6,5 millions consacrés aux jeunes en décrochage

Le Fonds social européen investit massivement, via le programme Intitiative pour l’emploi des jeunes (IEJ), pour les jeunes ni en études, ni en emploi ni en formation ; les fameux « NEET », de l’anglais Neither in employment nor in education or training. Quel bilan tirer de cet investissement ? Nous avons interrogé Béatrice Eveno, Responsable de l’évaluation et du suivi de la performance du FSE à la DGEFP (direction générale emploi formation professionnelle) et établi un comparatif au plan européen. 

Quel est le bilan de l’enquête annuelle sur les NEET ?
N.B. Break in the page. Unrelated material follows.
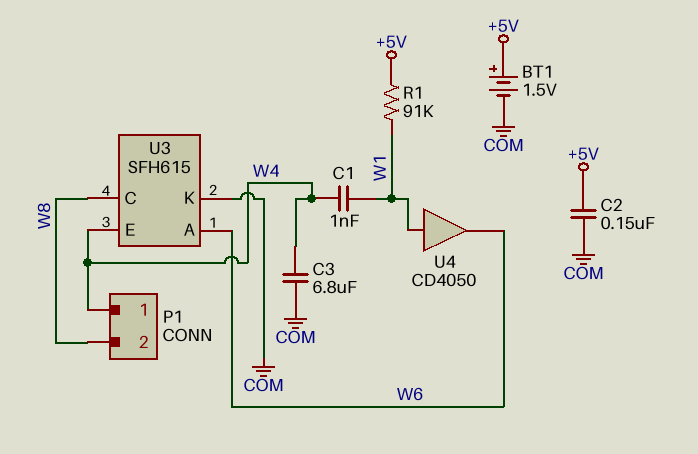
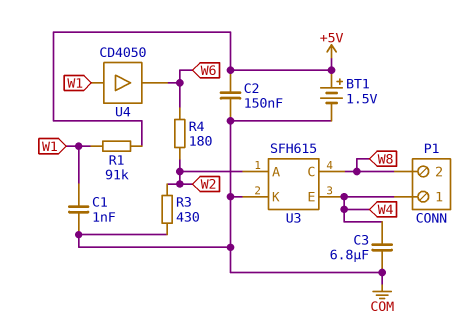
C1: 1nF (W1, W4) -> 1nF (COM, W1)
R3: none -> 430 (COM, W2)
R4: none -> 180 (W2, W6)
U3 pin A: W6 -> W2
Cette enquête s'intéresse à la situation à 6 mois des participants sortis des opérations du programme IEJ, l’Initiative pour l’emploi des jeunes. Ce programme finance les actions en faveur des jeunes NEET de moins de 30 ans. Il est abondé par le Fonds social européen (FSE) et vise à guider les participants vers une sortie positive : soit vers l'insertion professionnelle, soit vers la formation. 
La dernière enquête 2021 montre une baisse d’un point de pourcentage du taux d’insertion par rapport à la moyenne observée sur 2016-2020 pour ces jeunes. 93% ont moins de 25 ans et la motié ont 20 ans et plus. Au global :
- 49% de participants sont en emploi six mois après leur sortie de l’IEJ
- 10% en formation (hors apprentissage)
Contrairement aux participants FSE relevant de l'inclusion sociale, l'enquête ne fait pas ressortir les effets de la crise sur les participants IEJ. On constate néanmoins toujours un taux d'emploi à 6 mois de 5 points de moins pour les jeunes en situation défavorisée.

Entre 2014 et 2021, près de 600 000 jeunes ont été soutenus par l’IEJ. Ils représenteraient environ 20% des jeunes NEET par an en France.  
Selon l'évaluation d'impact, mutualisée avec les Régions et réalisée en 2018, parmi les NEET accompagnés, ceux qui s’insèrent le mieux sont, sans surprise, les moins éloignés de l’emploi. En revanche, les jeunes aux difficultés très diverses (une scolarité initiale arrêtée au collège, handicap, rupture familiale...) et très éloignés de l'emploi, requièrent une aide spécifique et renforcée. Nous devons les remobiliser et les ancrer dans un parcours d'accompagnement d'insertion adapté, plus spécifique.
 

Parmi les NEET quelles sont les catégories les plus vulnérables ?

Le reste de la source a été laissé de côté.